A University Band, Chastened by Hazing, Makes Its Return
By Lizette Alvarez
TALLAHASSEE, Fla. — Knees sprang up, way up, as the students stepped into their slow march during practice this week. Sweat cascaded down their bodies, but they held the pose, five seconds, again and again. Then, they burst across the field, horns and drums at full blast, in frenzied precision.
The Marching 100 of Florida A&M University, one of the country’s most celebrated bands, is back on the field. And if last Sunday’s game in Orlando was a warm-up, an opportunity to test the turf after only three weeks of practice, Saturday is an official homecoming, the band’s first performance of the season here at Bragg Memorial Stadium.
Its comeback is billed simply as “The Return.” But there is nothing easy about the band’s return to the home field after a 21-month suspension.
Nearly two years after the death of Robert Champion, a drum major who was beaten to death by fellow band members in a hazing ritual, the Marching 100 (more than 400 before the suspension, about 160 now) is embracing a new mantra: “quality over quantity.” The members, who are mostly new, must be full-time Florida A&M students in good academic standing; and, just as important, they must be well versed in the dangers, penalties and definitions of hazing.
“It was devastating; not only losing a family member, but we were a great institution,” Thaddeus Stegall, a senior and one of the band’s three new drum majors — now called field commanders — said of Mr. Champion’s death. “The message is sinking in.”
He added, “We are proud to be the first members of this rebirth.”

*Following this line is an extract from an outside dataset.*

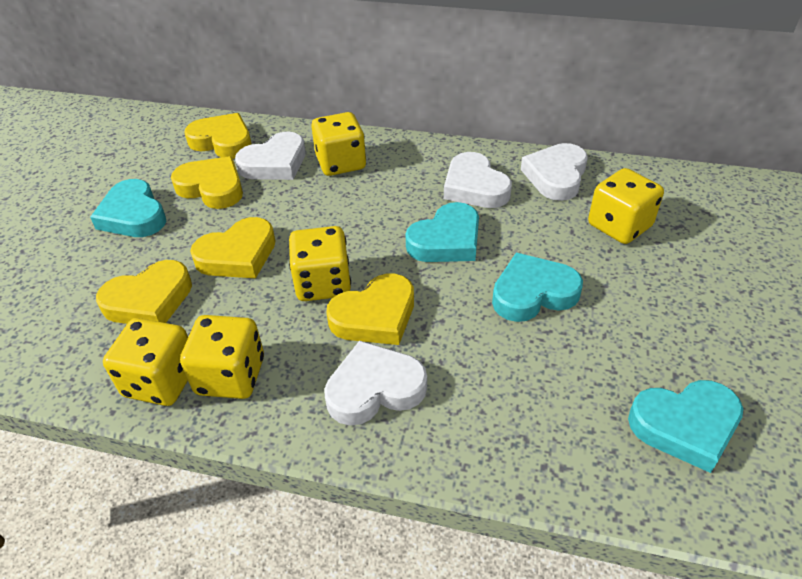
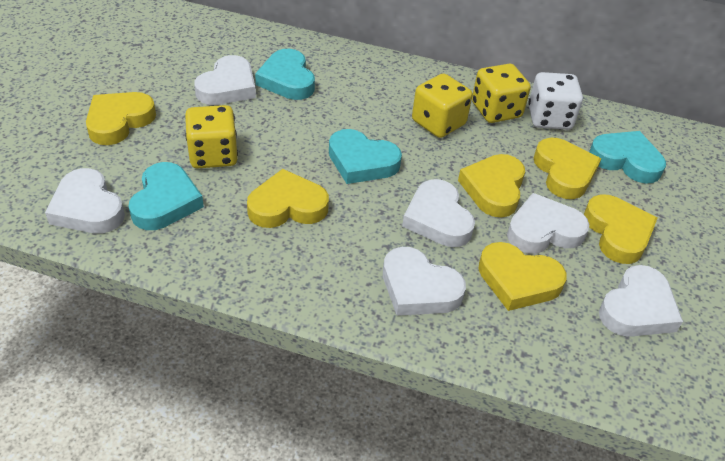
white dice: 0 -> 1
white heart: 4 -> 6
yellow dice: 5 -> 3
yellow heart: 5 -> 6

Mr. Champion died Nov. 19, 2011, after taking part in a hazing ritual called Crossing Bus C following the popular Florida Classic football game in Orlando. As the mild-mannered, good-natured, 26-year-old walked from the front to the back of the bus, which was parked in a hotel lot, fellow band members beat him, kicked him and struck him with instruments repeatedly.
He collapsed right after the beating and died of “hemmorhagic shock caused by blunt-force trauma.” The death was ruled a homicide.
For his parents, Pam and Robert Champion Sr., the band’s return after only one marching season is nothing short of rushed and misguided. Not nearly enough time has passed since their son’s death to keep students safe and root out the university’s longstanding culture of hazing, the Champions said.
“Do we know what we have in place is working?” asked Mrs. Champion, who, along with her husband, is suing the university and has set up a foundation to end hazing. “We have to remember it wasn’t proactive. It wasn’t decades they spent to come up with this. It was something that was forced upon them to do. That makes a big difference in my mind.”
In her view, the very word “hazing” should be sidelined; it is too forgiving. “We have to call it just what it is,” she said. “We have to call it abuse — physical, mental and psychological abuse.”